DraftKings co-founder Matt Kalish says sports prediction markets are still too confusing for regular bettors.

Chander Mohan/Unsplash/Crystal ball

Matt Kalish, a co-founder of DraftKings, one of the largest sportsbook operators in the U.S., said sports prediction markets are still far from ready for mass-market bettors, taking direct aim at Kalshi as the regulated exchange pushes deeper into sports.

Kalish wrote in a May 17 thread on X that there is "not a single exchange product experience for normal people" that comes close to regulated sportsbooks. He said prediction markets are "2-3 years of development away" from matching that experience, before even dealing with regulation.

  • The criticism comes as Kalshi, a federally regulated prediction market, raised $1 billion at a $22 billion valuation earlier this month, led by Coatue and joined by Sequoia, Andreessen Horowitz, Paradigm, Morgan Stanley and ARK Invest.
  • Kalshi said annualized trading volume had more than tripled in six months to $178 billion, while institutional trading volume rose 800%.

But Kalish argued that sports exchanges still serve a narrow crowd, noting that the conversation is mostly driven by "professional gamblers," "professional market makers" and people working for or investing in exchanges.

Kalish's main complaint is product design, since casual users on sportsbooks such as DraftKings or FanDuel see familiar bets and quoted prices, while exchange users face order books, spreads, market makers and trading mechanics that can be harder to understand.

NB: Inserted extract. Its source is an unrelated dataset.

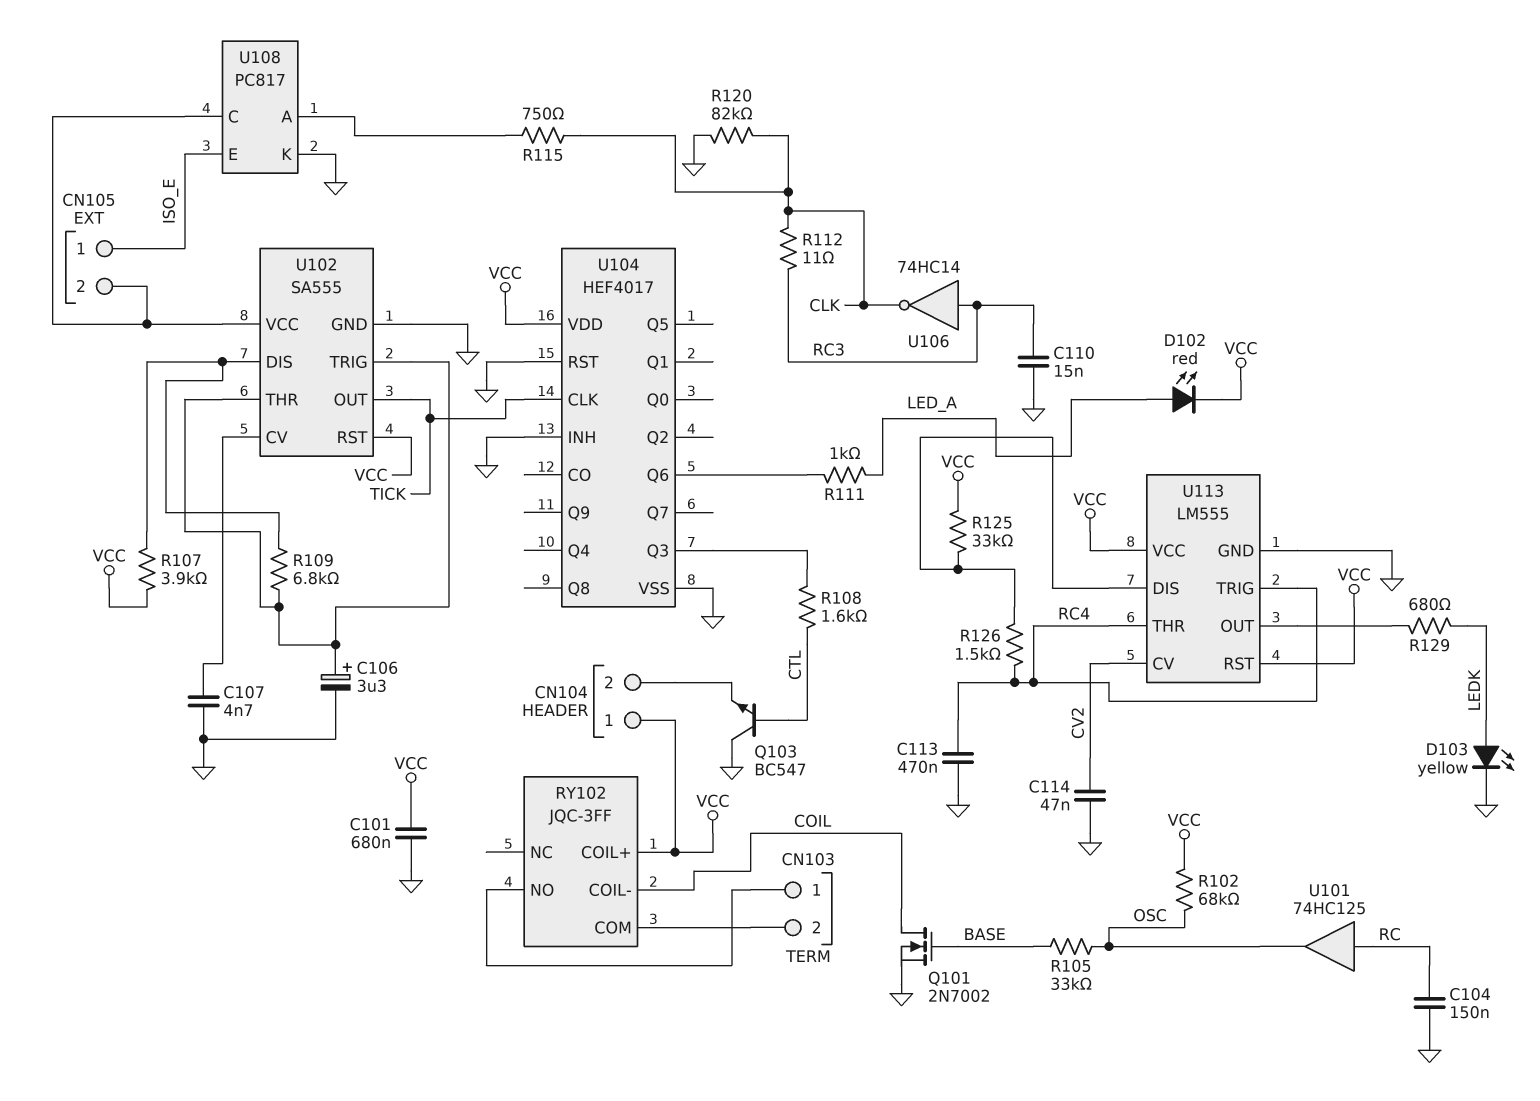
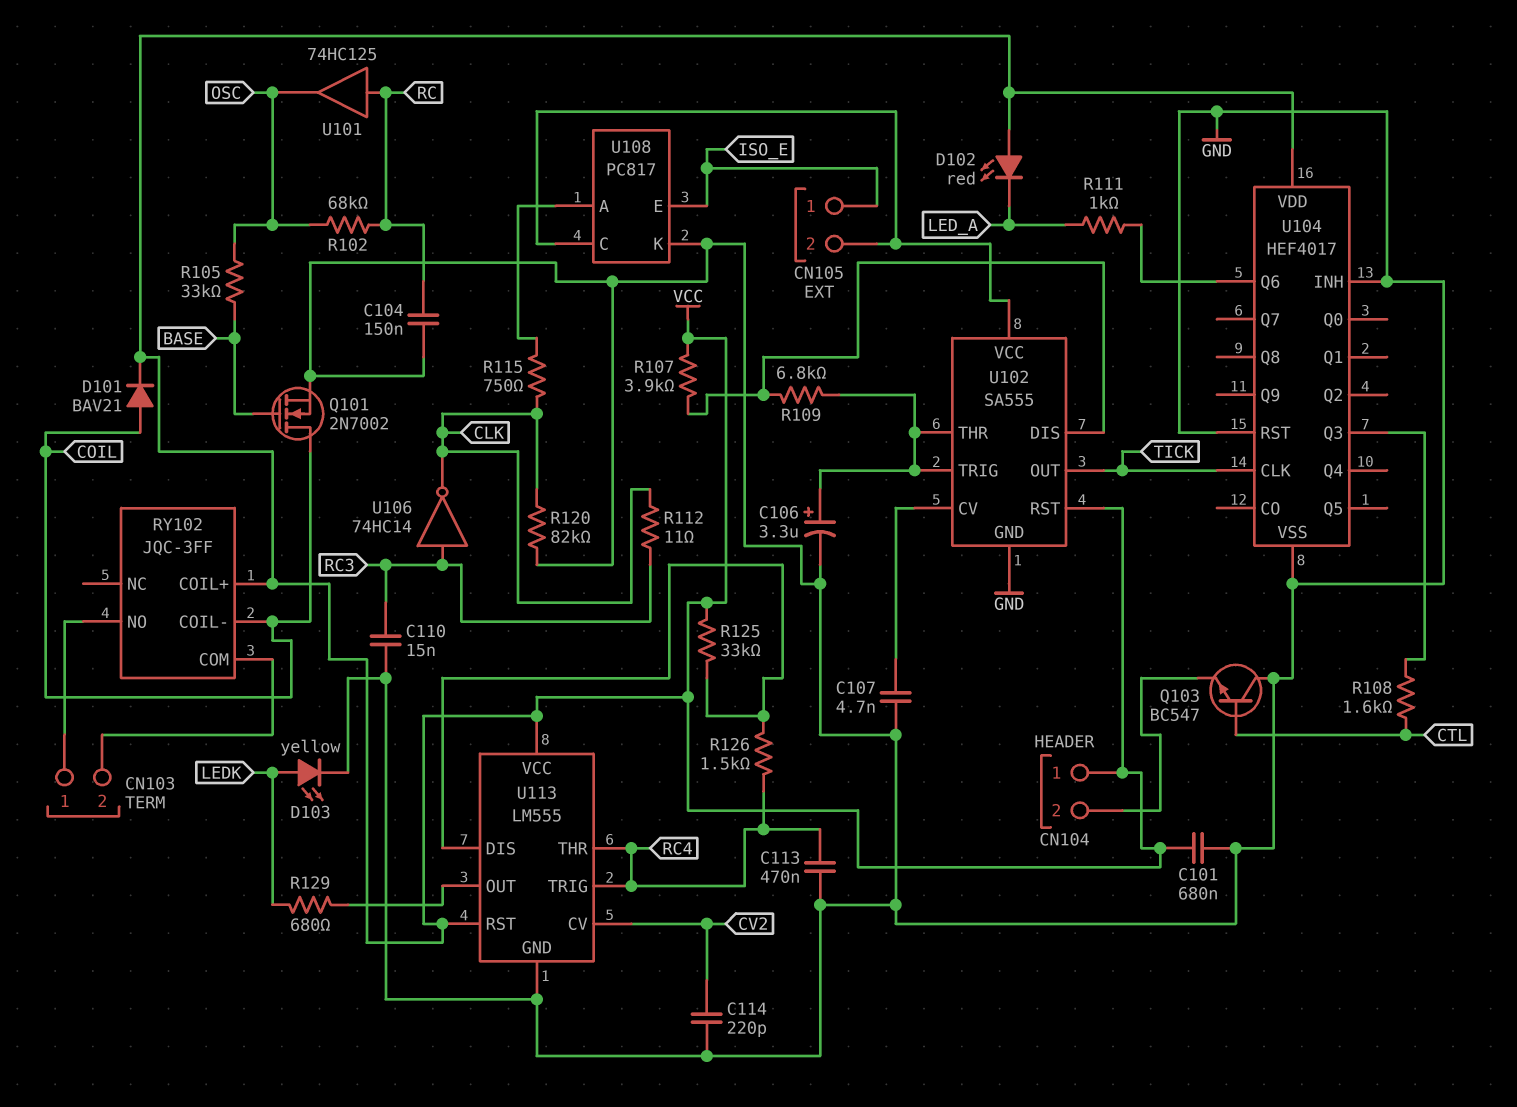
C114: 47nF (CV2, GND) -> 220pF (CV2, GND)
D101: none -> diode BAV21 (A COIL, K VCC)
D102: LED red (A LED_A, K VCC) -> LED red (A VCC, K LED_A)
R102: 68k (OSC, VCC) -> 68k (OSC, RC)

Kalish said normal sports bettors "express confusion" when using these products because "the product isn't there yet."

Kalshi gets singled out

Kalish aimed his sharpest criticism at Kalshi, saying the company is marketing aggressively while taking far less risk than major sportsbooks and is "booking 1/500th the risk of DK/FD."

He also argued that casual users can get hurt because they don't understand the market structure.

"Normal ppl on Kalshi have no clue the 'micro mechanics of predication markets' or whatever the fuck, getting orders snap dumped to pro market makers from Wall Street at 40% the value then condescended by the exchange for being noob. This product today is niche as fuck."

Matt Kalish

Kalish stepped back from DraftKings' day-to-day leadership in late March, leaving his president role after a mutual agreement with the company, while remaining on DraftKings' board.

DraftKings is also trying to enter the same category, though from the sportsbook side
In October 2025, DraftKings acquired Railbird, a CFTC-designated exchange, saying the deal would support its "broader strategy to enter prediction markets" through regulated event contracts.

In February, DraftKings also announced a deal with Crypto.com Derivatives North America to expand DraftKings Predictions with player-specific sports event contracts for the NFL and NBA and lay the foundation for future categories, including politics.